99 Cents Only Stores LLC’s stint as an Orange County-based company appears to be a short one.
The discount retailer, with over 370 “extreme value” retail stores in California, Arizona, Nevada and Texas, on April 4 said it would liquidate its operations.
The move comes a little more than a year after the company announced plans to relocate its headquarters from the City of Commerce to Tustin, where it was expected to have close to 200 employees at its nearly 40,000-square-foot local base.
“Unfortunately, the last several years have presented significant and lasting challenges in the retail environment,” former Interim Chief Executive Mike Simoncic said in a statement this month, citing the “unprecedented impact of the COVID-19 pandemic, shifting consumer demand, rising levels of shrink, persistent inflationary pressures and other macroeconomic headwinds, all of which have greatly hindered the company’s ability to operate.”
The company followed up on its liquidation announcement by filing for Chapter 11 bankruptcy protection on April 8, in Delaware. The company’s bankruptcy petition listed more than $1 billion in liabilities for the chain, whose top 10 creditors are collectively owed nearly $35 million.
While company statements pertaining to the liquidation and bankruptcy have cited City of Commerce as its base, court filings continue to cite Tustin’s Flight office campus as its headquarters.
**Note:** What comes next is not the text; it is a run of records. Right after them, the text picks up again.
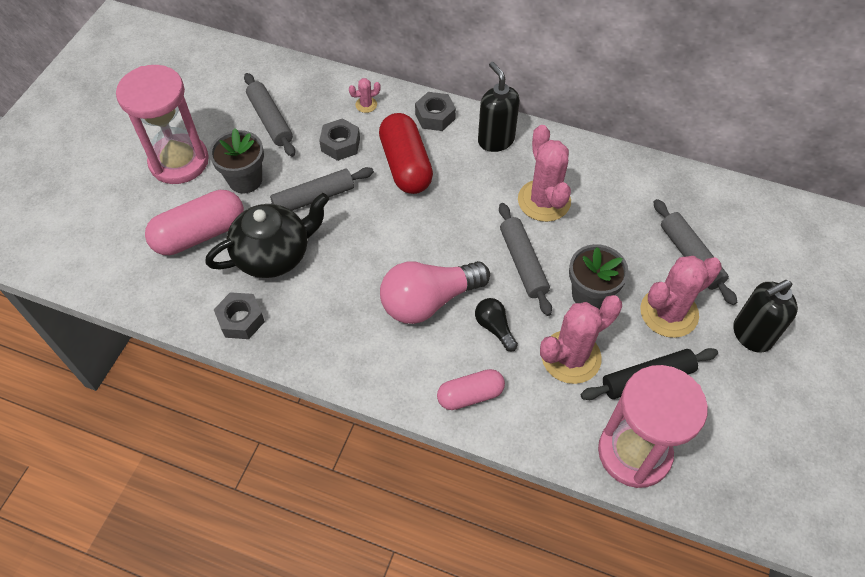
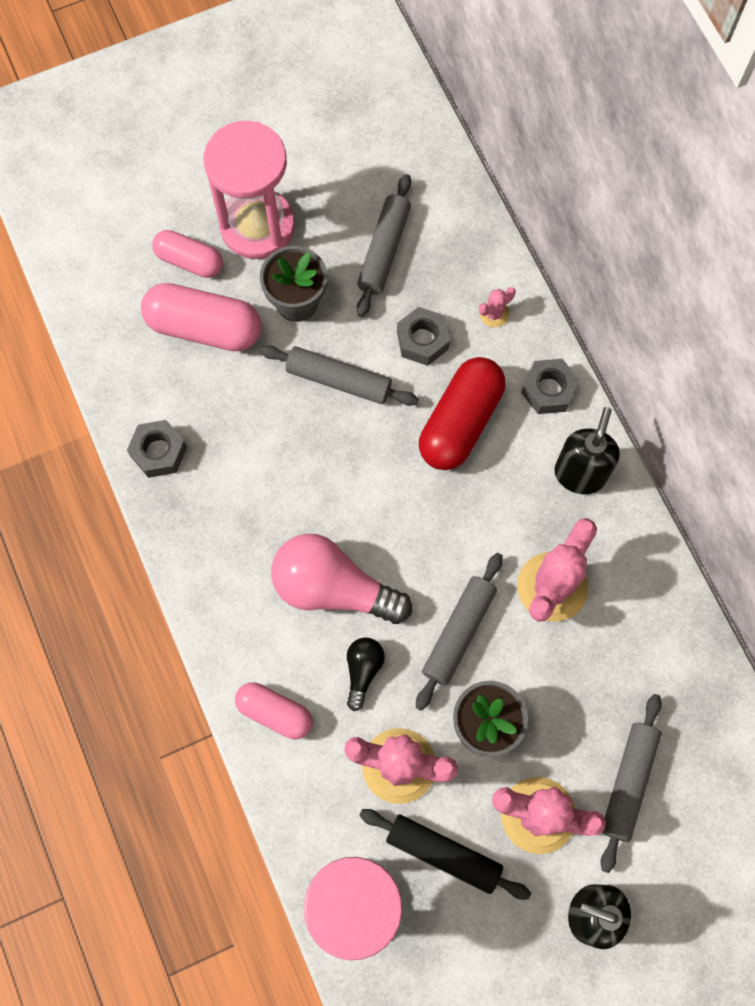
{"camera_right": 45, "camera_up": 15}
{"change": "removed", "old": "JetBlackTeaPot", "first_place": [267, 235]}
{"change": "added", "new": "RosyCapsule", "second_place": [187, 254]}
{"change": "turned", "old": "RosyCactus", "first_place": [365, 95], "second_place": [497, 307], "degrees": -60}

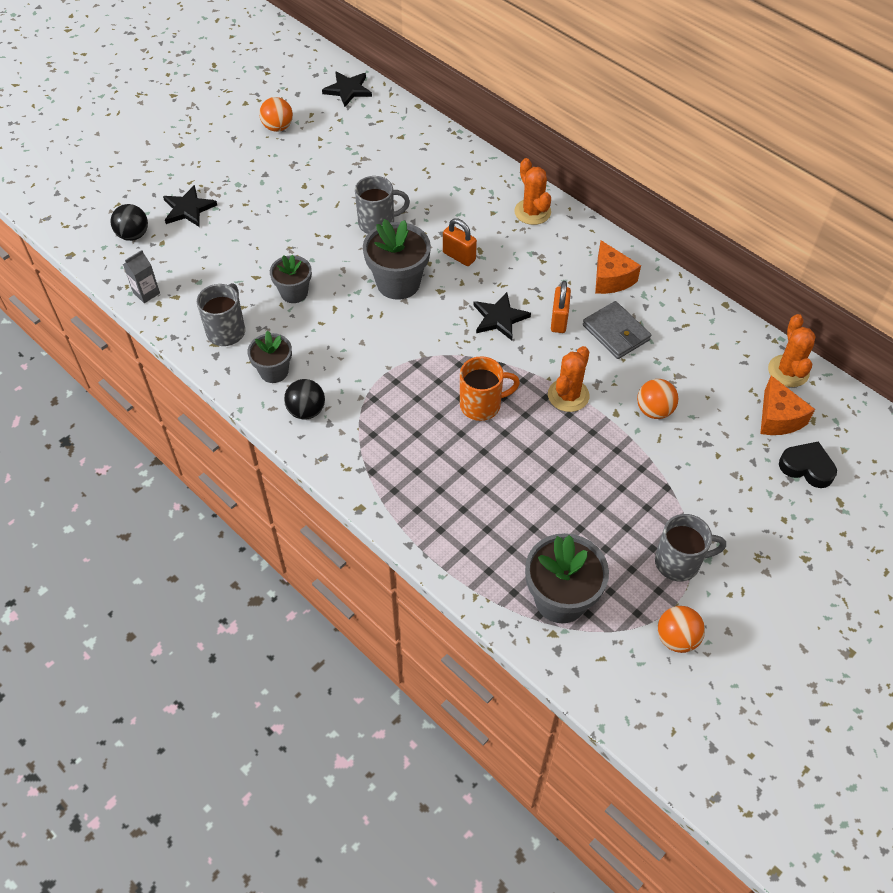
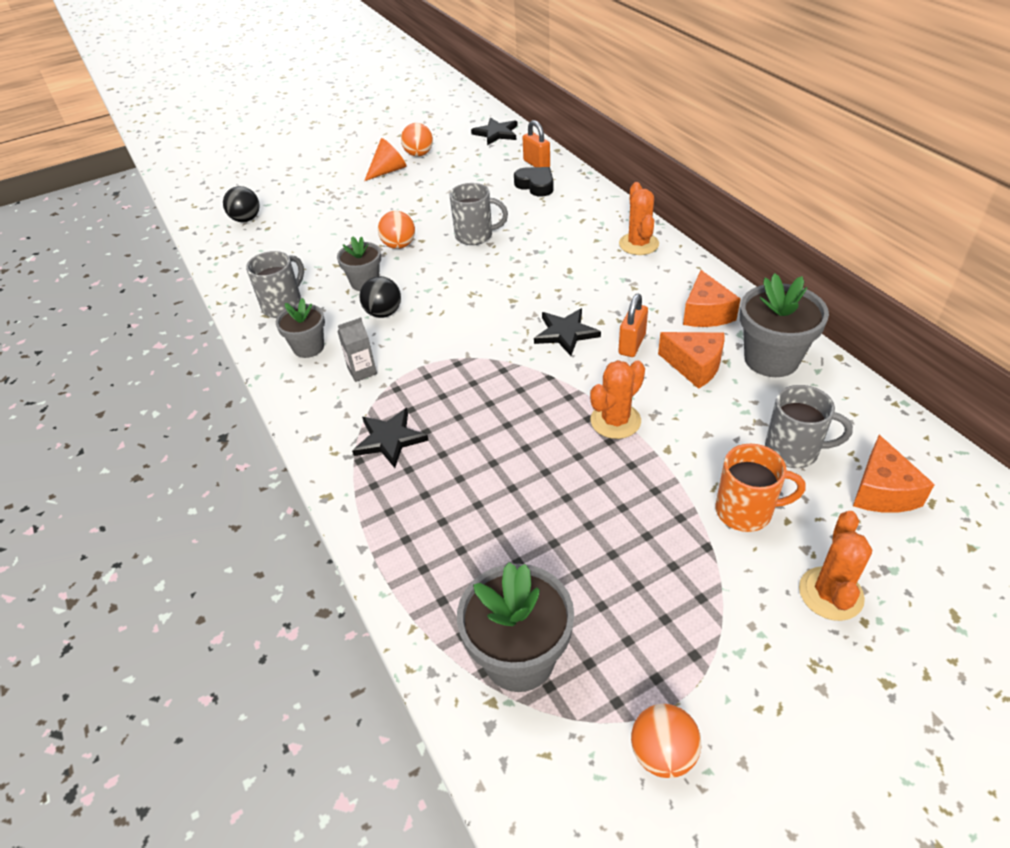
{"camera_right": 20, "camera_up": -10}
{"change": "added", "new": "OrangeColouredSolidCone", "second_place": [385, 159]}
{"change": "moved", "old": "AshGreyMilkCarton", "first_place": [141, 276], "second_place": [357, 349]}
{"change": "moved", "old": "JetBlackFivePointedStar", "first_place": [190, 206], "second_place": [390, 438]}
{"change": "moved", "old": "JetBlackPlayBall", "first_place": [304, 399], "second_place": [380, 297]}
{"change": "moved", "old": "AshGreyFlowerPot", "first_place": [397, 259], "second_place": [784, 325]}
{"change": "moved", "old": "OrangeColouredSmallLock", "first_place": [460, 242], "second_place": [536, 143]}
{"change": "moved", "old": "OrangeColouredTeaMug", "first_place": [490, 388], "second_place": [761, 488]}
{"change": "moved", "old": "OrangeColouredPlayBall", "first_place": [657, 399], "second_place": [396, 230]}
{"change": "moved", "old": "AshGreyTeaMug", "first_place": [690, 548], "second_place": [809, 426]}
{"change": "moved", "old": "OrangeColouredCactus", "first_place": [792, 350], "second_place": [835, 566]}
{"change": "moved", "old": "JetBlackHeart", "first_place": [808, 464], "second_place": [533, 182]}
{"change": "replaced", "old": "AshGreyBillfold", "new": "OrangeColouredPieceOfCheese", "first_place": [617, 330], "second_place": [691, 360]}

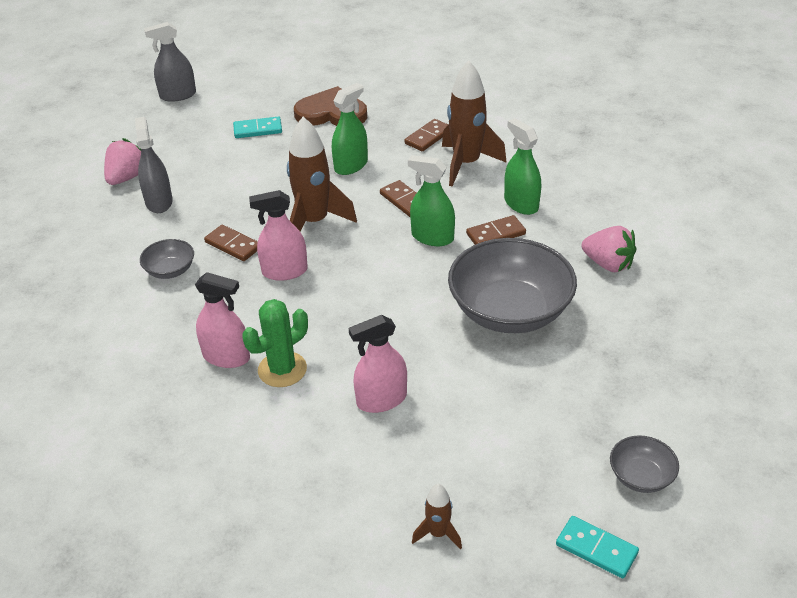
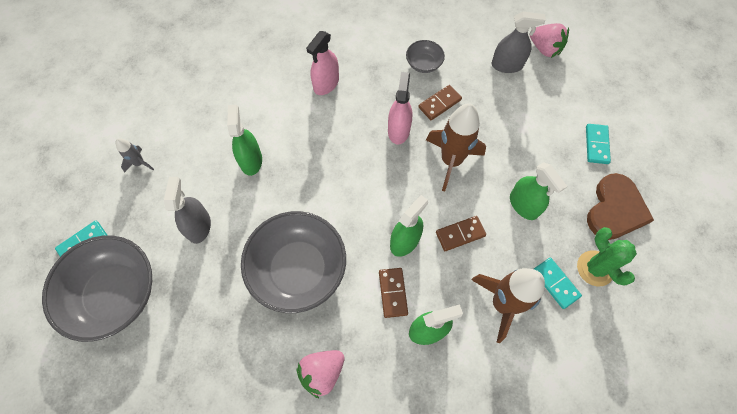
{"camera_right": 105, "camera_up": 25}
{"change": "moved", "old": "AshGreySprayer", "first_place": [170, 62], "second_place": [187, 210]}
{"change": "moved", "old": "EmeraldCactus", "first_place": [275, 343], "second_place": [607, 256]}
{"change": "recoloured", "old": "RosySprayer", "new": "EmeraldSprayer", "first_place": [378, 364], "second_place": [244, 140]}
{"change": "recoloured", "old": "RussetDomino", "new": "TurquoiseDomino", "first_place": [426, 135], "second_place": [558, 283]}
{"change": "recoloured", "old": "RussetToyRocket", "new": "AshGreyToyRocket", "first_place": [437, 517], "second_place": [135, 155]}
{"change": "resized", "old": "AshGreyBowl", "first_place": [644, 464], "second_place": [97, 288], "factor": 2.19}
99 Cents’ offices at the OC campus were open but largely empty as of last week.
Big Local Footprint
A closure of the discount chain could present an opportunity for other local chains to expand their presence in a market where retail space is in short supply; Orange County’s base of retail space counts a vacancy rate of around 4%, according to local brokerage data.
99 Cents’ base of OC retail locations totals nearly 400,000 square feet across more than 20 leased and owned stores, according to data from real estate market tracker CoStar Group Inc.
The largest concentrations of sites in OC are in Garden Grove, with four stores, and Huntington Beach, with three locations.
Among the chain’s largest sites in OC, at nearly 31,000 square feet, is at Santa Ana’s Bristol Warner Village mall.
Santa Ana has two 99 Cents locations, and city officials said last week those two spots employ nearly 50 people in total.
“We hope to see all of the affected workers land on their feet with new jobs and to bring new businesses to these storefronts that will benefit the community and surrounding neighborhoods as quickly as possible,” the city said in an April 8 statement.
99 Cents counts a trio of company-owned stores in OC, including a 38,100-square-foot spot in Fullerton, alongside locations in Foothill Ranch and Garden Grove.
Buyers, New Tenants
99 Cents officials said in court filings that 32 prospective buyers were contacted in recent months, including 20 prospective strategic buyers and 12 private equity companies.
The bankruptcy filing could slow down any prospective sale, one potential bidder said.
“It doesn’t mean we’re not going to go forward,” Mark Miller, the organizer of one investor group and the current chairman and chief executive of Pic ‘N’ Save, as well as previous president of Big Lots, told Los Angeles Magazine, “but it just makes it a little more difficult.”
Miller’s group includes past 99 Cents Only Stores executives.
Other potential bidders include competing discount retailers, such as Five Below or Daiso, Justin McMahon, senior vice president for the retail division of commercial brokerage JLL, told the Business Journal.
Each of those chains has about 10 locations in OC, with more in development, he said.
“They could be big winners if landlords are looking to keep the [discount] niche alive,” he said.
Going Upscale?
A closure of 99 Cents’ operations presents an opportunity for landlords to add more upscale tenants to their roster. One challenge: most 99 Cents Only locations, which average about 20,000 square feet, are considerably smaller compared to the major anchor stores that favor outdoor retail centers, such as grocery stores and big-box retailers, McMahon said.
Landlords might consider tenants such as specialty retailers and fitness centers as replacements, he said.
Both Five Below and Daiso perform well in more upscale markets, not just in centers that include discount retailers like 99 Cents, the broker said.
99 Cents Only said on April 4 they had brought in Northbrook, Ill.-based Hilco Global to liquidate all its stores’ merchandise and store equipment.
Simoncic, a managing director at restructuring and turnaround consulting firm Alvarez & Marsal, at the time of the bankruptcy filing stepped down from the top role at 99 Cents. Chris Wells, another managing director from the same firm, was appointed chief restructuring officer.
Last year’s relocation to Tustin followed a series of restructuring moves, including a 2019 recapitalization for the firm that included a $34 million cash infusion by a group that included Ares Management Corp. and institutional investors, which acquired 99 Cents in 2012.